Community generosity continues to chomp away at the fundraising goal for a new food bank facility in Ucluelet.
The Food Bank on the Edge Society has received about $77,000 of its $150,000 target to replace its current building at Seaplane Base Field with a new and needed food bank at Tugwell Fields.
“As I’ve said all along over the many years of this project’s duration, the state of our current building is very poor. I have literally pink duct tape holding together part of our floor, that’s no exaggeration,” the society’s executive director Cris Martin told the Westerly News last week. “It’s just time. We deserve better. Our volunteers deserve to be in a clean, healthy environment and our clients need to come to a place where they feel some dignity and respect. This will be a huge improvement on all of those counts when we get into our new space.”
Martin was speaking to the Westerly outside Ucluelet’s Co-op where a wall is dedicated to tracking the growing tally of funds raised.
“The community has been obviously so generous with us. All of this money we’ve raised so far has come from our community…This whole project is basically a community- based event,” she said.
“I have people asking me practically every day what’s happening with the new building, so I know that everybody’s excited, and I know everyone’s looking forward to the completion of our project and we’re excited too.”
The society received a 0.21-hectare chunk of land at Tugwell from the district through a Parkland Disposal Bylaw in March after passing through an alternative approval process held in lieu of a referendum.
The district also gifted $150,000 to the project from its Barkley Community Forest fund.
That $150,000 combined with the additional $150,000 expected to come through donations was initially believed to be enough for the $300,000 project, but costs have risen, leading to further fundraising needed.
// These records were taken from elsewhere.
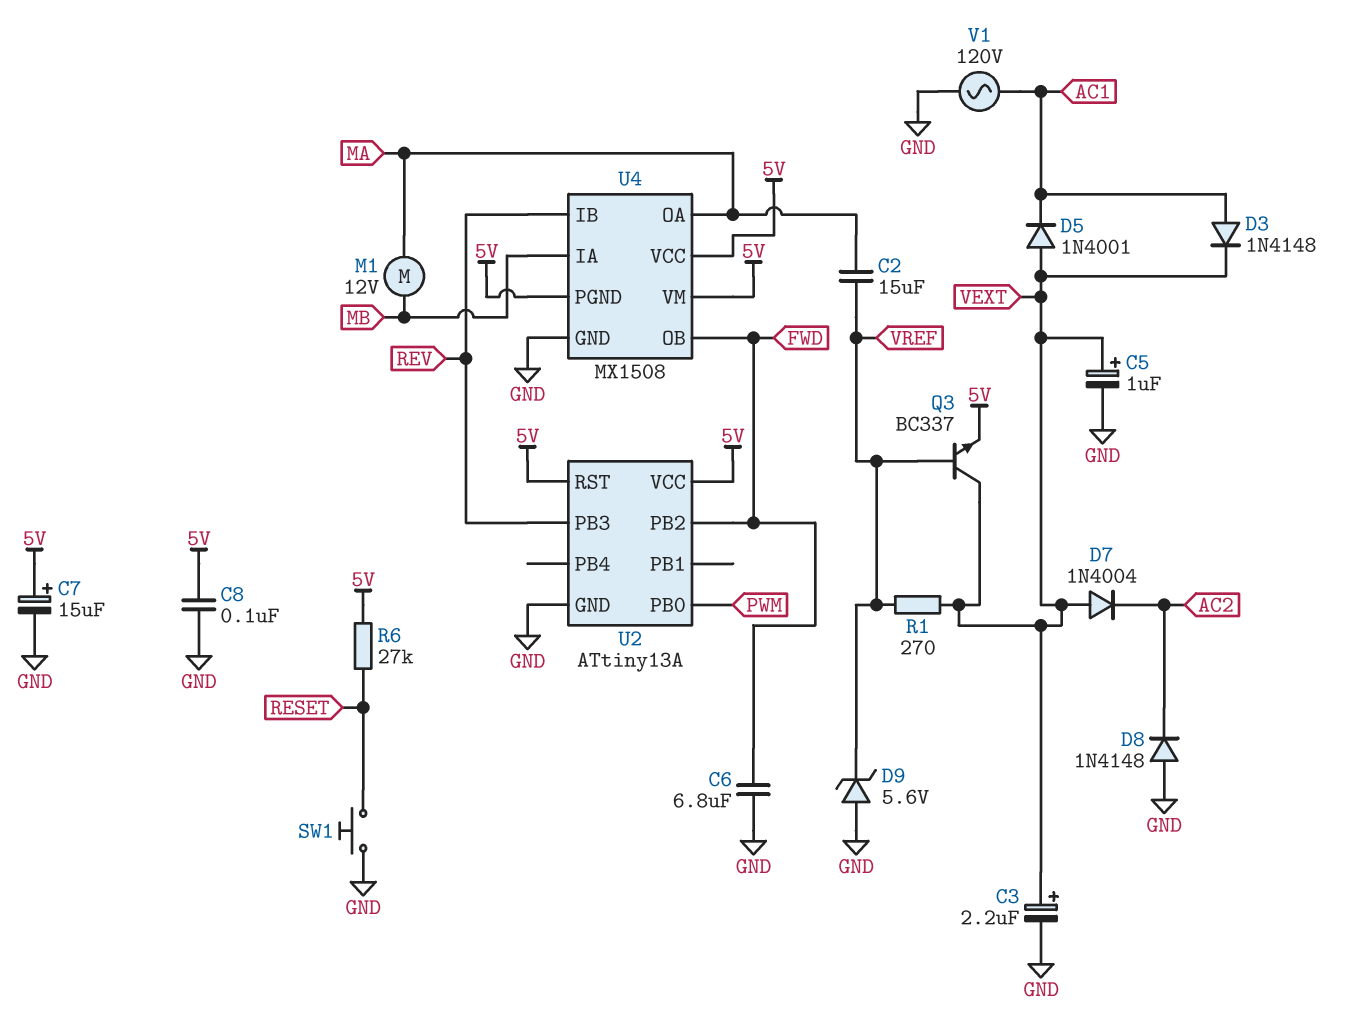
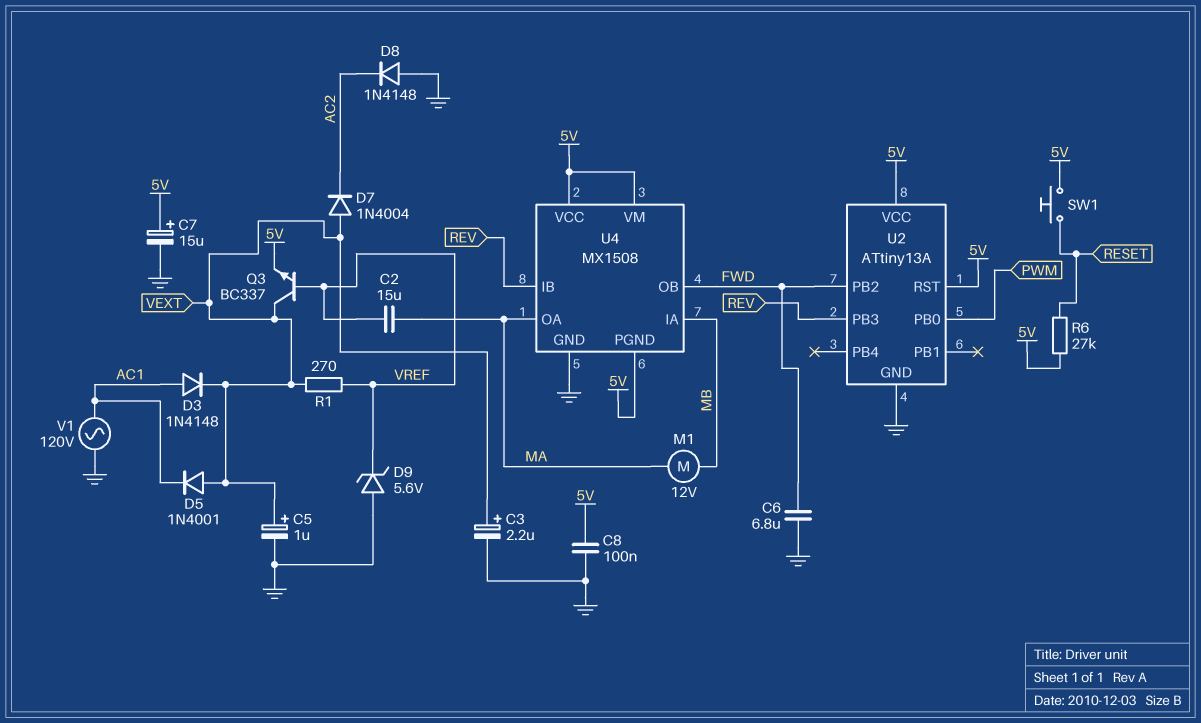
SW1: button (GND, RESET) -> button (5V, RESET)

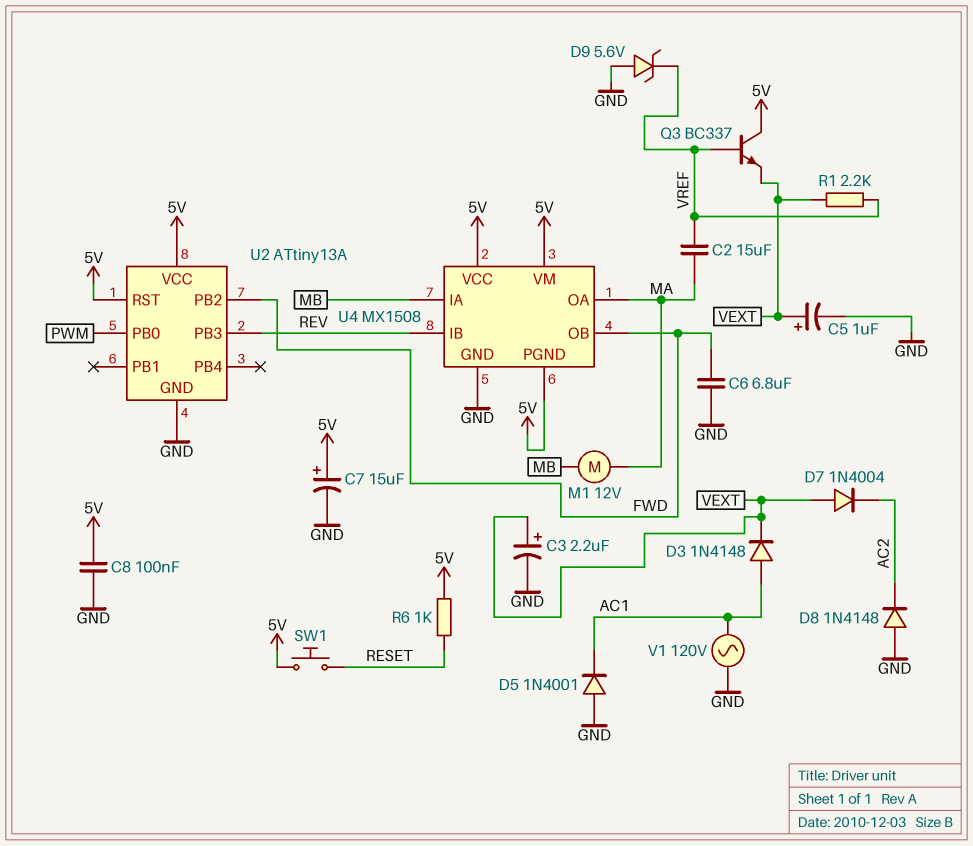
D5: diode 1N4001 (A VEXT, K AC1) -> diode 1N4001 (A GND, K AC1)
Q3: NPN BC337 (B VREF, C VEXT, E 5V) -> NPN BC337 (B VREF, C 5V, E VEXT)
R1: 270 (VEXT, VREF) -> 2.2k (VEXT, VREF)
R6: 27k (5V, RESET) -> 1k (5V, RESET)

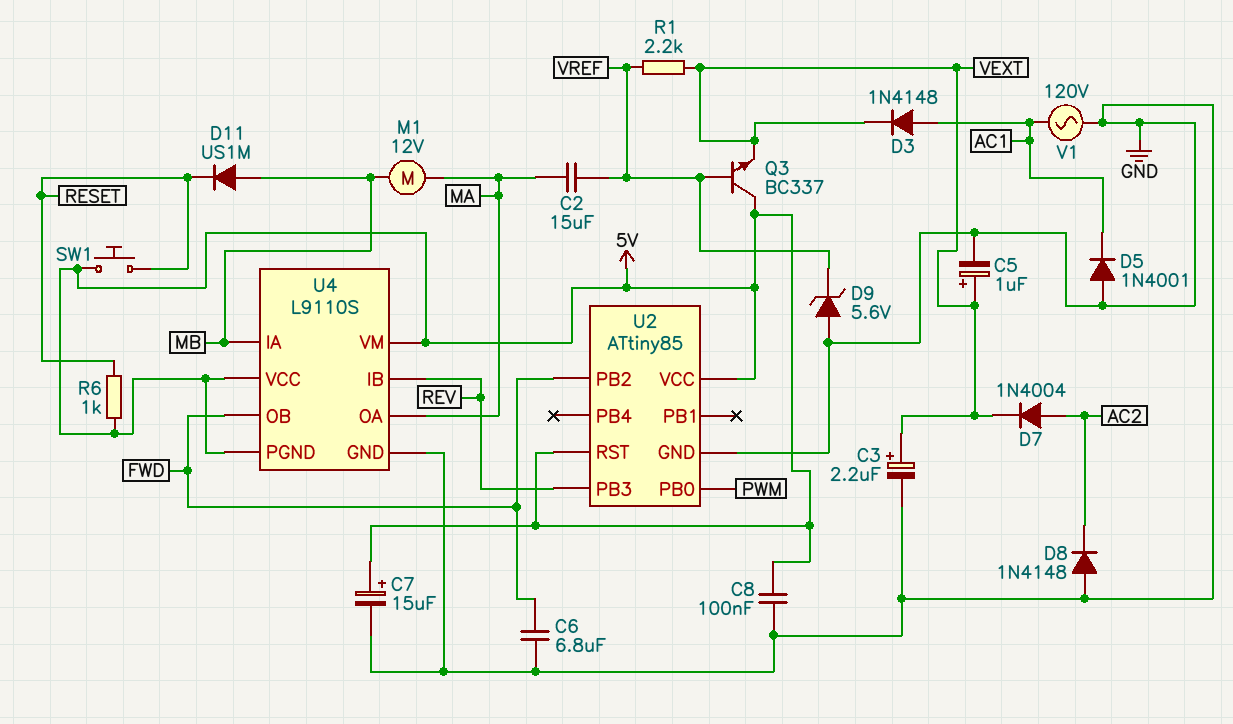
D7: diode 1N4004 (A VEXT, K AC2) -> diode 1N4004 (A AC2, K VEXT)
D11: none -> diode US1M (A MB, K RESET)
U2: ATtiny13A -> ATtiny85
U4: MX1508 -> L9110S

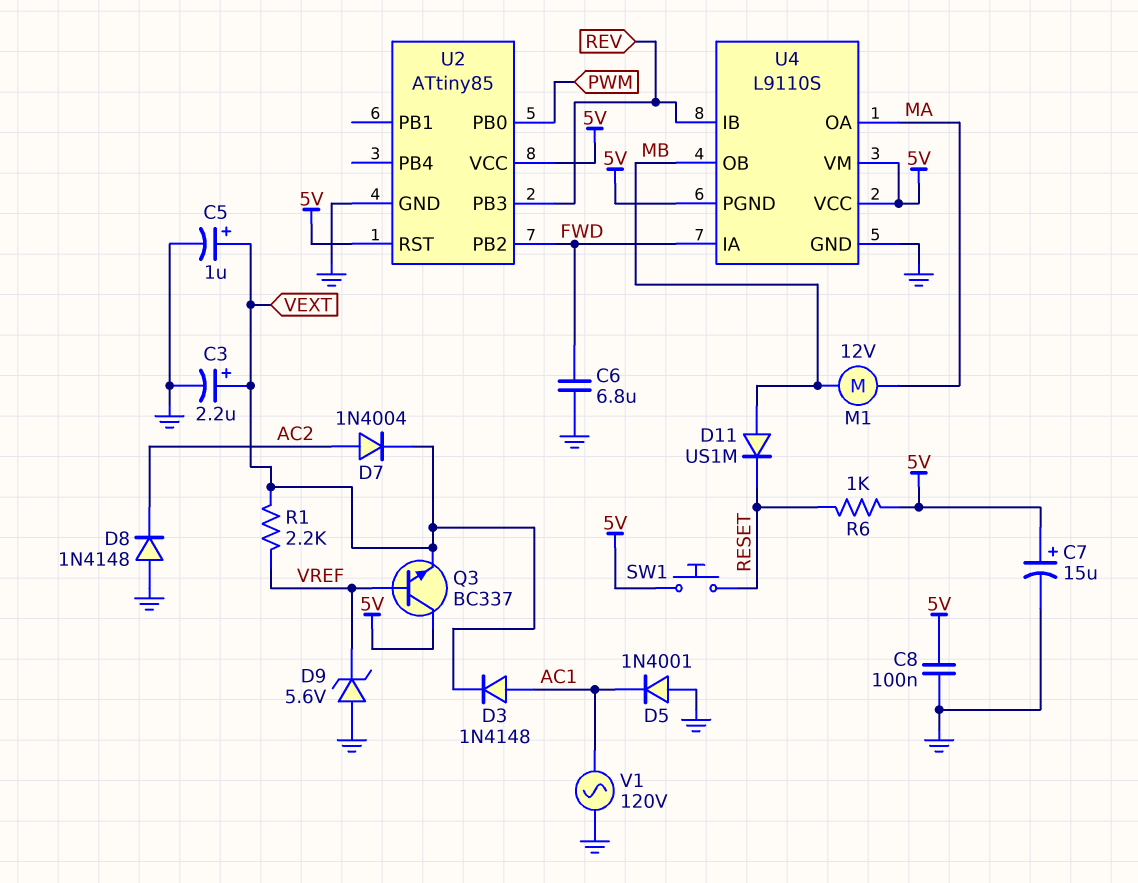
C2: 15uF (MA, VREF) -> none
U4 pin IA: MB -> FWD
U4 pin OB: FWD -> MB

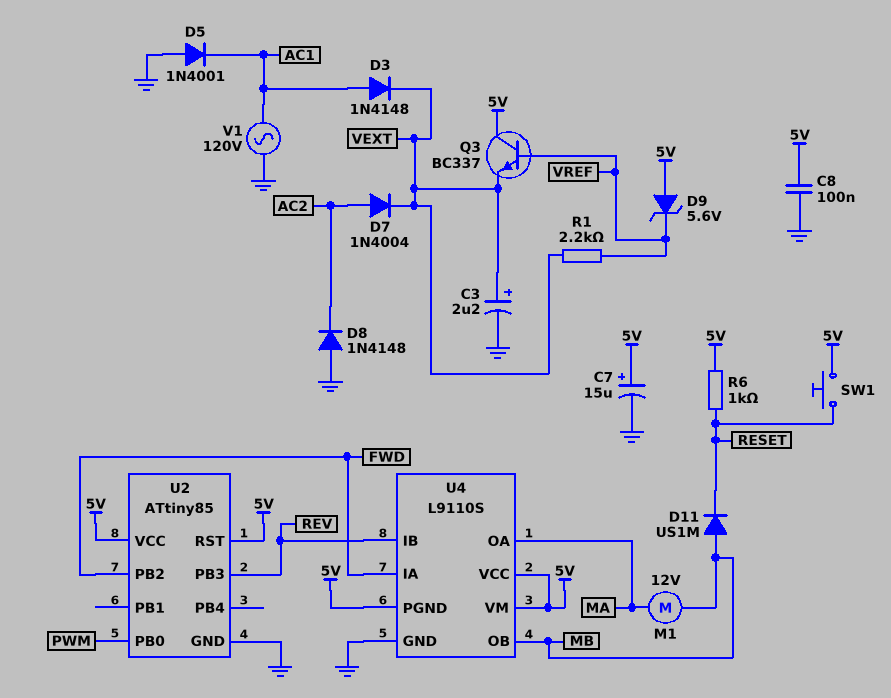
C5: 1uF (plus VEXT, minus GND) -> none
C6: 6.8uF (FWD, GND) -> none
D9: zener 5.6V (A GND, K VREF) -> zener 5.6V (A 5V, K VREF)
“We thought we had what we needed but unfortunately, like many other construction projects are finding in town, we’re finding we have incurred unexpected construction costs,” Martin said. “We now have to continue to do some fundraising just to close the gap.”
She added the society kept a contingency fund aside in case costs escalated and she still expects work to begin at the new site later this month.
“Folks will be able to go up there and see that there’s progress being made. Ground will be broken, holes will be dug, things will be happening, so we’re very excited,”she said. “We’re inching our way closer to the end and at the end we’re going to have a huge celebration for the whole community,”
She added that the food bank’s demographic is changing and its client list has grown by more than 20 per cent over the past year.
“This isn’t a secret place where the poorest of people come. These are people in our community, our workplaces, friends and neighbours. It’s a different demographic than it was 10 years ago and it just proves that we’re conducting a very important community service,” she said.
“We’ve seen a 20 per cent increase just this year in the number of visits per month. We used to get around 80 visits per month, we’re up to over 100 visits per month consistently for the last five months. This translates to 200-300 individuals. These are people. This is part of our population here who come to us.”
She said she’s not expecting the need to decline anytime soon and expressed confidence the community will continue to support its fellow residents.
“There’s never going to not be a need. There’s always going to be a need. We’re never going to stop asking for donations because that’s how we operate. That’s how we succeed,” she said.
“I have every faith that our community will continue to support us as they always have and our surrounding communities as well, the communities that we serve all along the West Coast.”